CeBit'te bunun çeşitli örneklerini görmek mümkün. Enformasyon ve telekomünikasyon hizmetleri danışmanlık şirketi IBM, akıllı telefonlara amaların markette alışveriş yapmasını kolaylaştıran bir aplikasyon geliştirmiş. Müşteri ne aradığını söylüyor ve elindeki telefonu onu konuşarak aradığı ürünün bulunduğu tezgaha yönlendiriyor.
‘Bulutsuz' olmuyor
Bu aplikasyon, ‘bulut bellek' bazındaki uygulamaların amacını gözler önüne seriyor. Muazzam veri birikimi yeni bir yararlı uygulamaya dönüştürülüyor. Alman yazılım şirketi SAP bu yöntemi futbol stadyumlarına taşımış. Tribünlerdeki koltukları bireyselleştiren bu uygulama sayesinde oturduğu yerden yiyecek, içecek ısmarlamak ya da koltuğu ekstra ücret karşılığında ısıtmak mümkün olacak. Bütün veriler, tribünlerdeki boş yerleri hesaplayan ‘stat yönetimine' aktarılıyor ve karşılaşmadan önce ve sonra seyirci hareketleri hesaplanıp oto trafiği yoğunluğa göre yönlendirilebiliyor.
SAP'nin bu sistemi henüz kapsamlı uygulama aşamasında değil ama bazı bölümleri Münih'ih Aliianz Arena adlı stadyumunda deneniyor. Konsept tutarsa SAP için önemli bir gelir kapısı açılmış olacak. Uygulamanın bilet fiyatlarına nasıl yansıyacağı ise ayrı bir konu.

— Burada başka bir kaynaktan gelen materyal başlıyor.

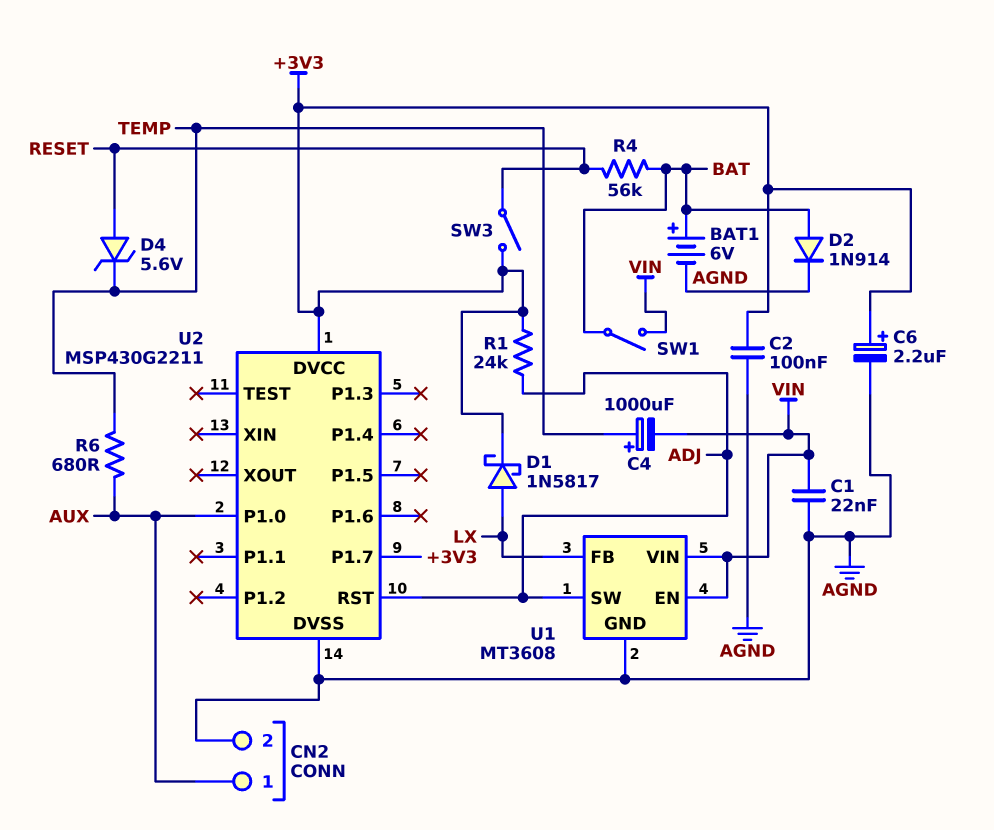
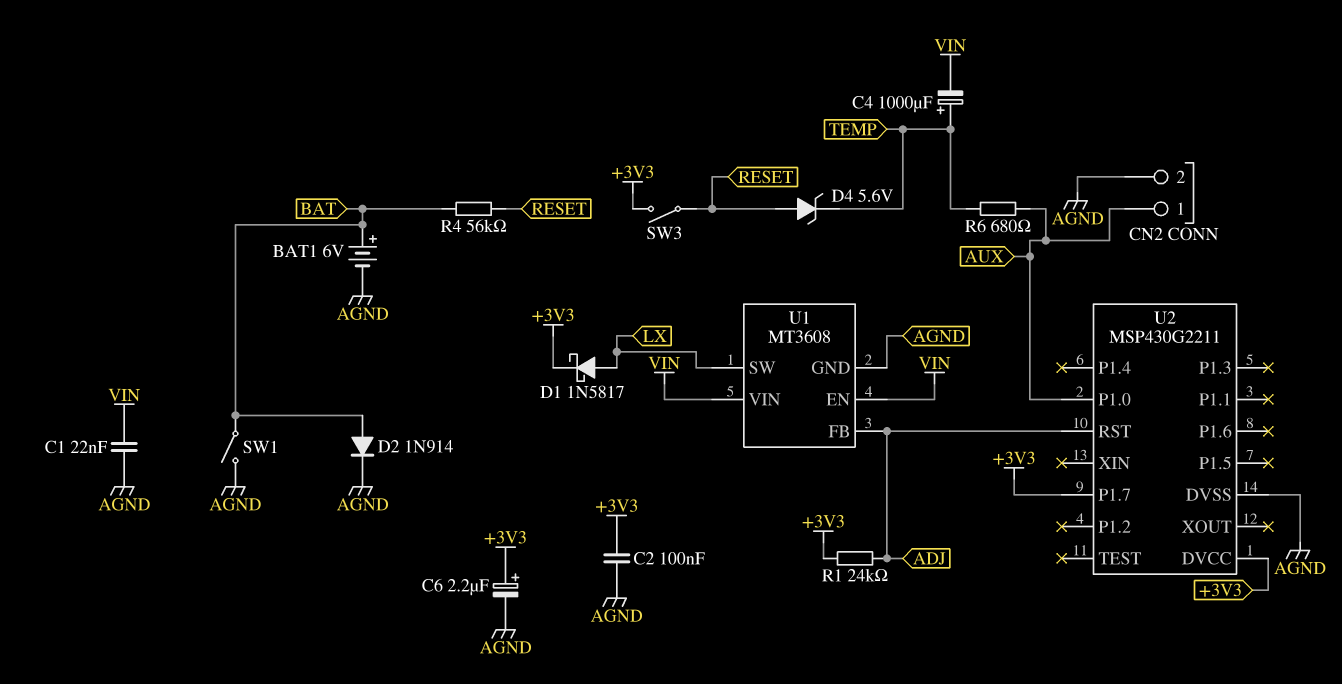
SW1: switch (BAT, VIN) -> switch (AGND, BAT)
U1 pin FB: LX -> ADJ
U1 pin SW: ADJ -> LX

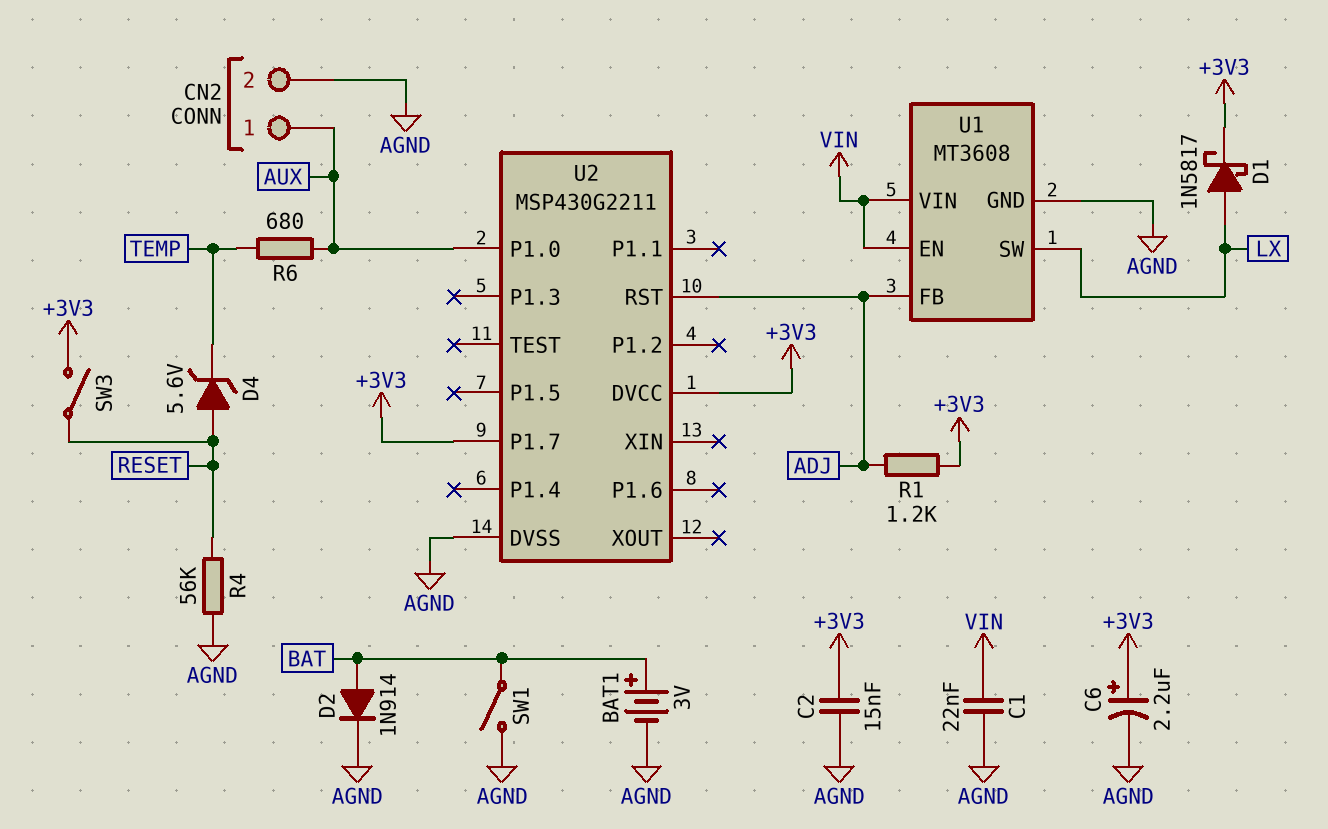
BAT1: 6V (plus BAT, minus AGND) -> 3V (plus BAT, minus AGND)
C2: 100nF (+3V3, AGND) -> 15nF (+3V3, AGND)
C4: 1000uF (plus TEMP, minus VIN) -> none
R1: 24k (+3V3, ADJ) -> 1.2k (+3V3, ADJ)
R4: 56k (BAT, RESET) -> 56k (AGND, RESET)

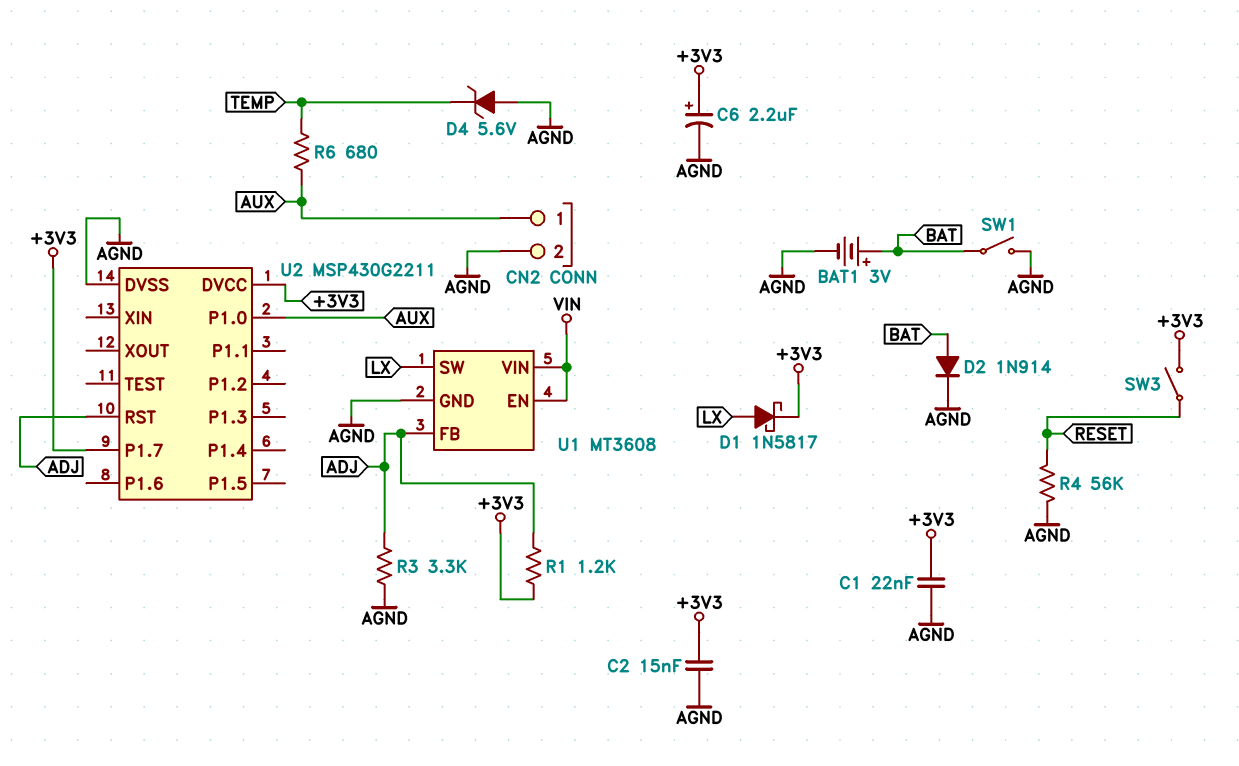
C1: 22nF (AGND, VIN) -> 22nF (+3V3, AGND)
D4: zener 5.6V (A RESET, K TEMP) -> zener 5.6V (A AGND, K TEMP)
R3: none -> 3.3k (ADJ, AGND)

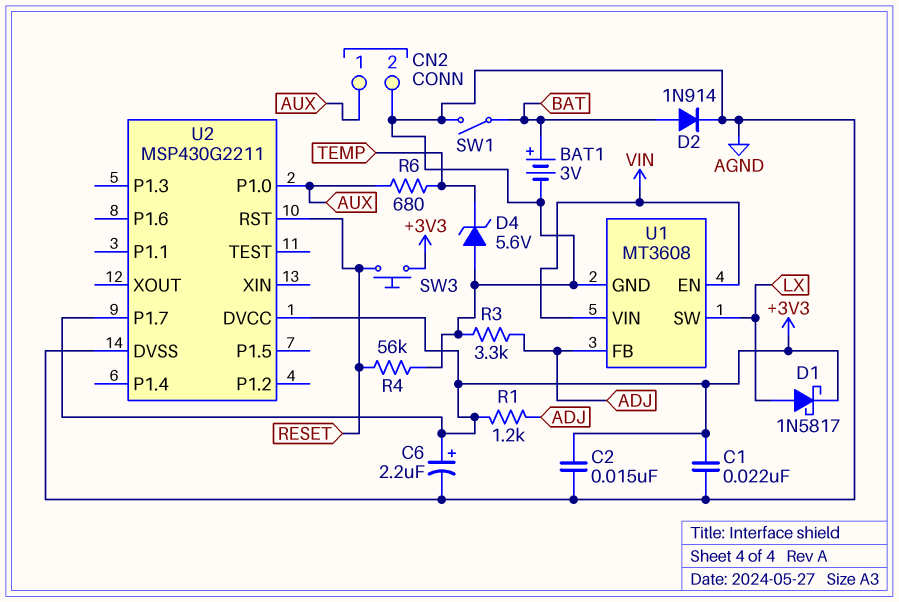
SW3: switch (+3V3, RESET) -> button (+3V3, RESET)
U2 pin RST: ADJ -> RESET

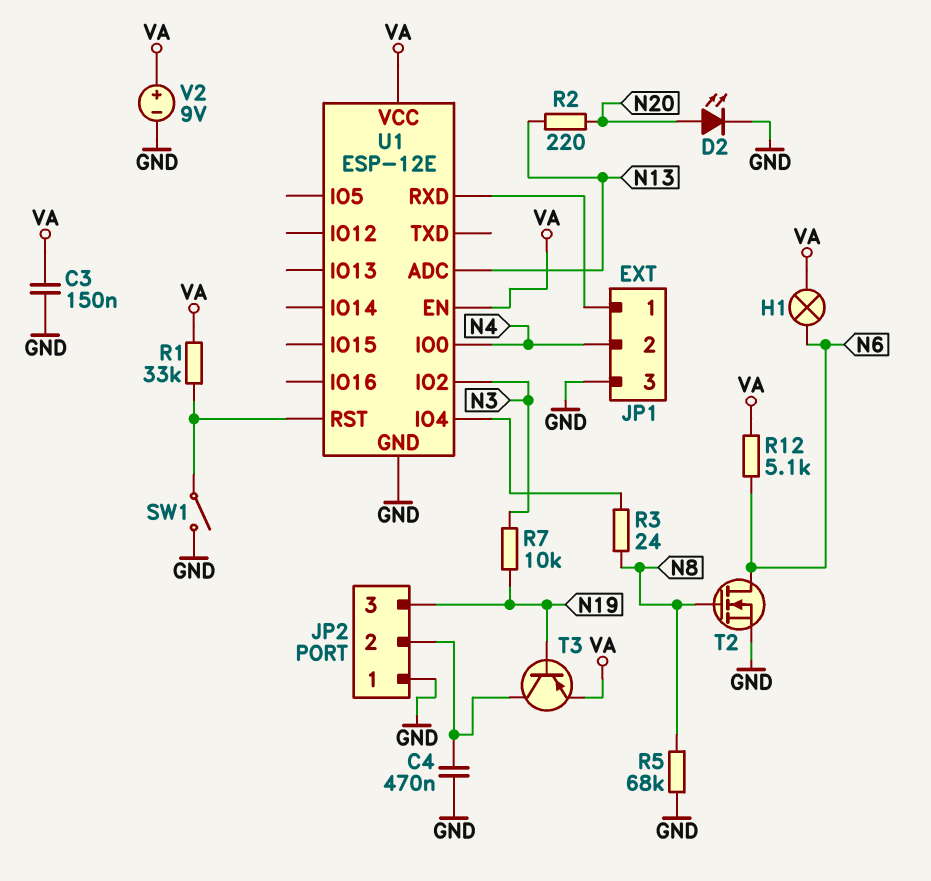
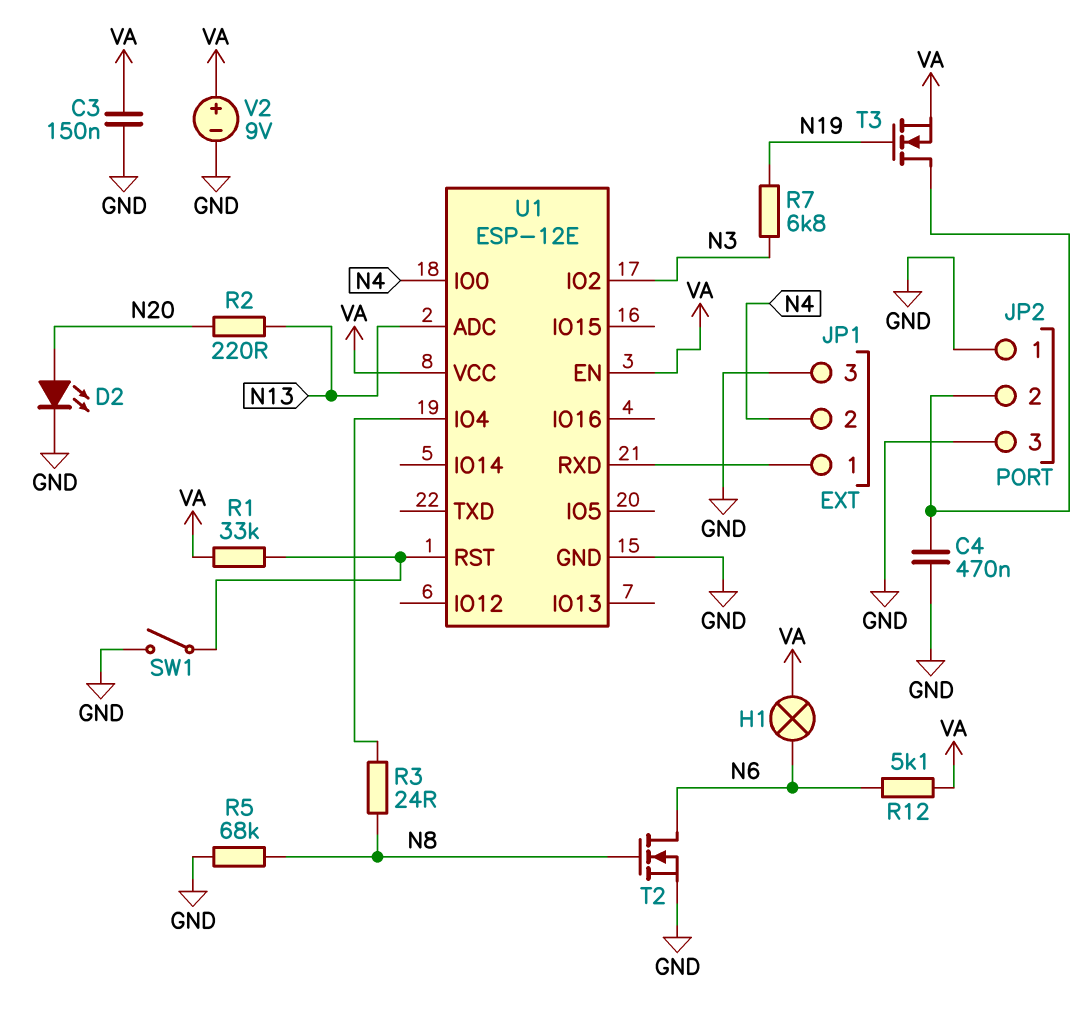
JP2 pin 3: N19 -> GND
R7: 10k (N3, N19) -> 6.8k (N3, N19)
T3: PNP (B N19, C JP2/2, E VA) -> NMOS (G N19, D JP2/2, S VA)

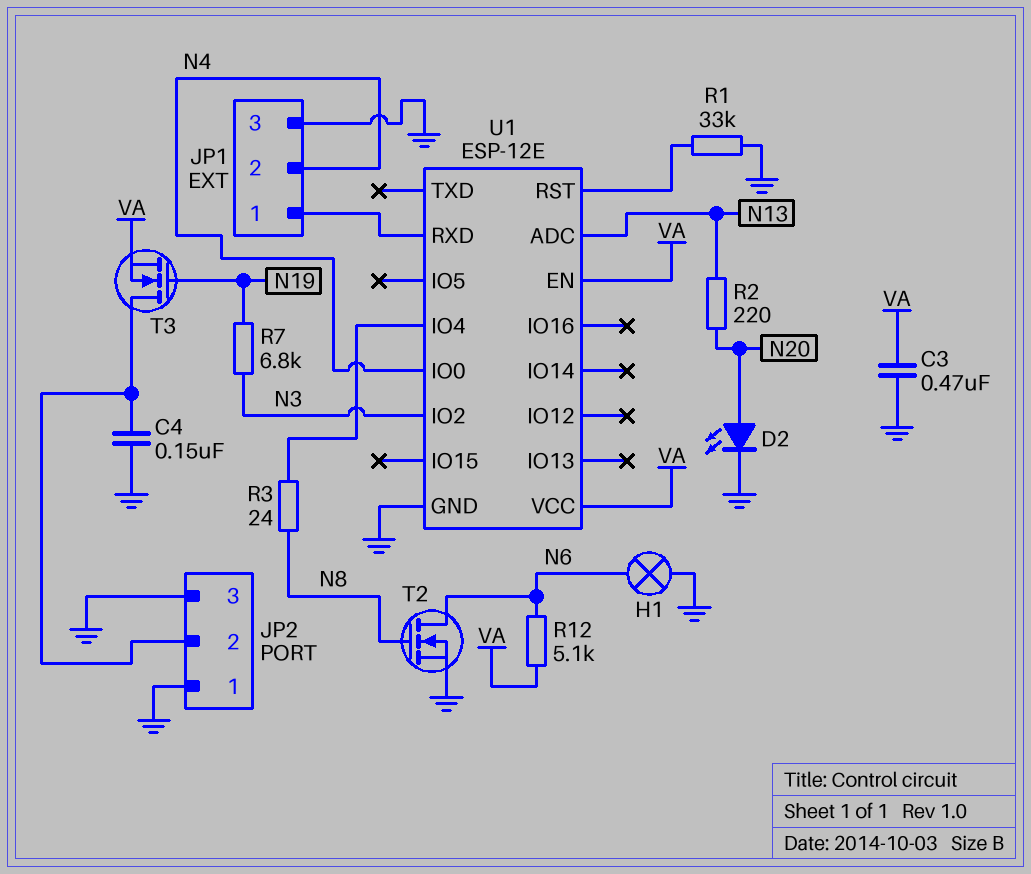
C3: 150nF (GND, VA) -> 470nF (GND, VA)
C4: 470nF (GND, JP2/2) -> 150nF (GND, JP2/2)
H1: lamp (N6, VA) -> lamp (GND, N6)
R1: 33k (U1/RST, VA) -> 33k (GND, U1/RST)
R5: 68k (GND, N8) -> none
SW1: switch (GND, U1/RST) -> none
V2: 9V (plus VA, minus GND) -> none

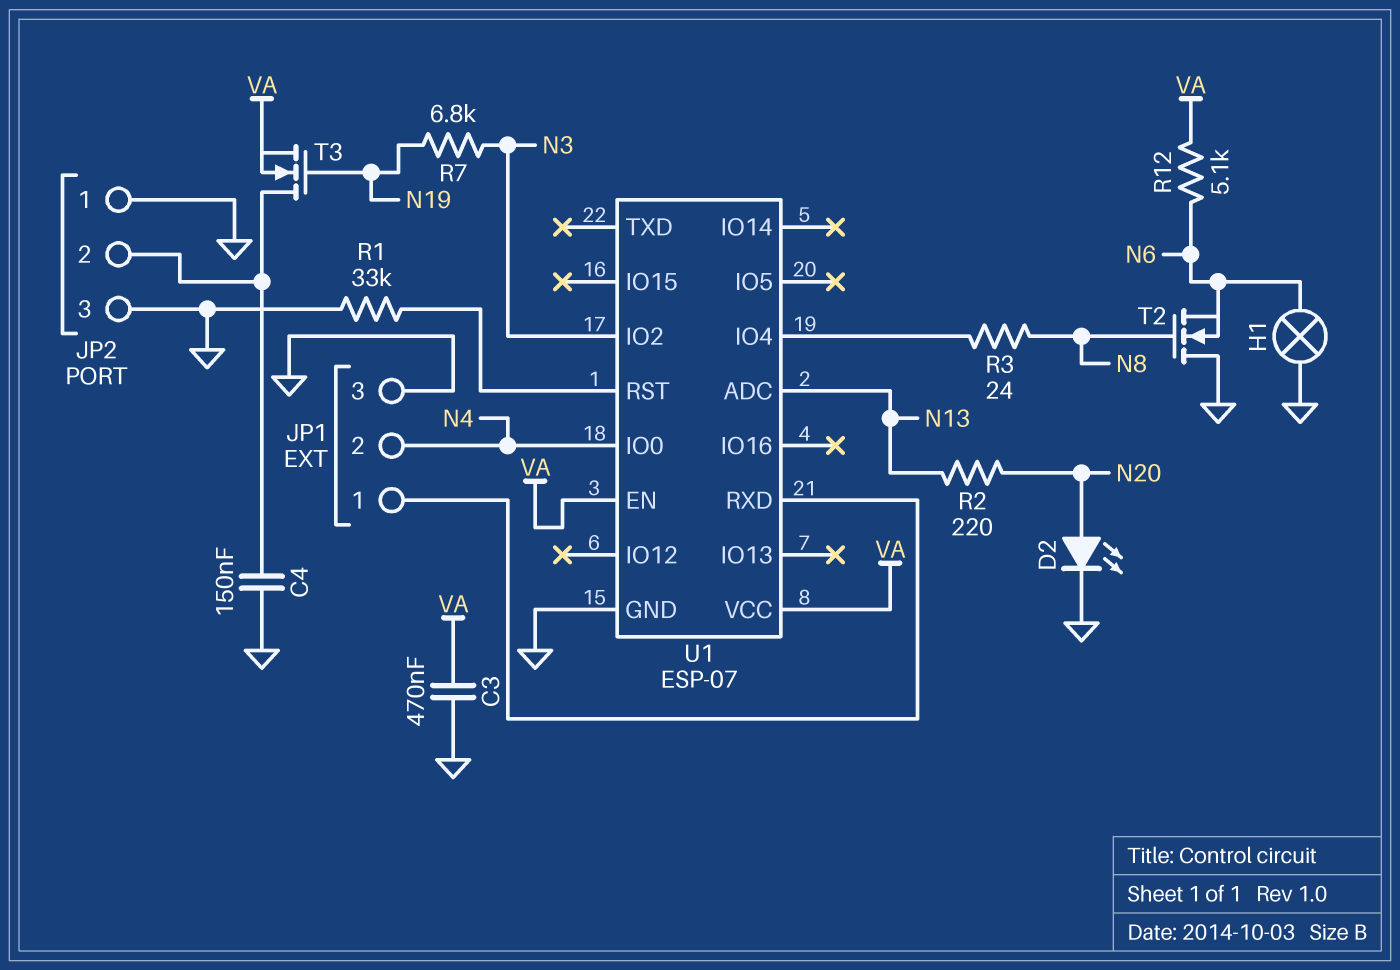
T2: NMOS (G N8, D N6, S GND) -> NMOS (G N8, D GND, S N6)
U1: ESP-12E -> ESP-07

Amerikan çip imalatçısı Intel algılayıcı şebekelerini, akıllı telefonları ve bulut bellek hizmetlerini birbirine bağlayarak, şarap bağları için oldukça ilginç sistem geliştirmiş. Asma dalları fotovoltaik yöntemiyle çalışan bir merkez tarafından sürekli denetleniyor ve ısı, rutubet, suyun sertlik derecesiyle topraktaki besleyici çeşitleri algılayıcılar tarafından analiz edilip bağcının akıllı telefonuna gönderiliyor. Böylece bağa uğramadan üzümün nasıl geliştiğini denetlemek mümkün oluyor.
Yüz ifadesinden kahve çeşidini tanıyan makine
Bir Alman – İsviçre ortaklığı olan Digitalstrom, Amerikan Microsoft şirketiyle birlikte özel hayatı daha konforlu hale getirmek için bir dijital hizmet geliştirmiş. Örneğin televizyon açılınca, ışıklandırma otomatikman ortama uyduruluyor ve jaluziler kendiliğinden kapanıyor. Akıllı kahve makinesi de ev sahibinin yüz ifadesinden ne çeşit kahve istediğini anlayabiliyor. Bu gibi uygulamaların zayıf noktası, bulut bellek üzerinden çalıştığı için veri güvenliği açısından bazı mahzurlar doğurması.
Orta vadede bilgi işlemlerinin dünyanın çeşitli bölgelerindeki muazzam işlemciler (cloud) tarafından yapılması kaçınılmaz olacak. Orta ölçekli Alman şirketlerinin temsilcileri sanayi casusluğunda kullanılabileceği için bu gelişmeyi kuşkuyla izliyorlar.
Almanlar fazla mı tutucu?
Alman şirketlerinin dijitalleşmeyi uzaktan izlediğini belirten yetkililer çoğu şirketin bilişim ağlarının çökme ihtimaline karşı acil durum planı geliştirmediğini ve dijitalleşme için uzman eleman çalıştırmadığını söylüyorlar. Şirketlerin yüzde 79'u haberleşmeyi faksla yapıyor. Müşteri ve tedarikçi bağlantılarında sosyal medyayı kullananların oranı yüzde 15'i geçmiyor.
Dijitalleşmenin yarattığı fırsatlar ve riskleri hakkında şirketleri bilgilendirmek için CeBit fuarında çeşitli konferans ve sempozyumlar düzenleniyor. Veri güvenliğinden sınai üretime kadar çeşitli konuları kaplayan 2 000'in üzerinde toplantı yapılacak olması, CeBit'i diğer fuarlardan ayıran en önemli özellik. CeBit artık fuar olduğu kadar dev bir konferans haline de geldi.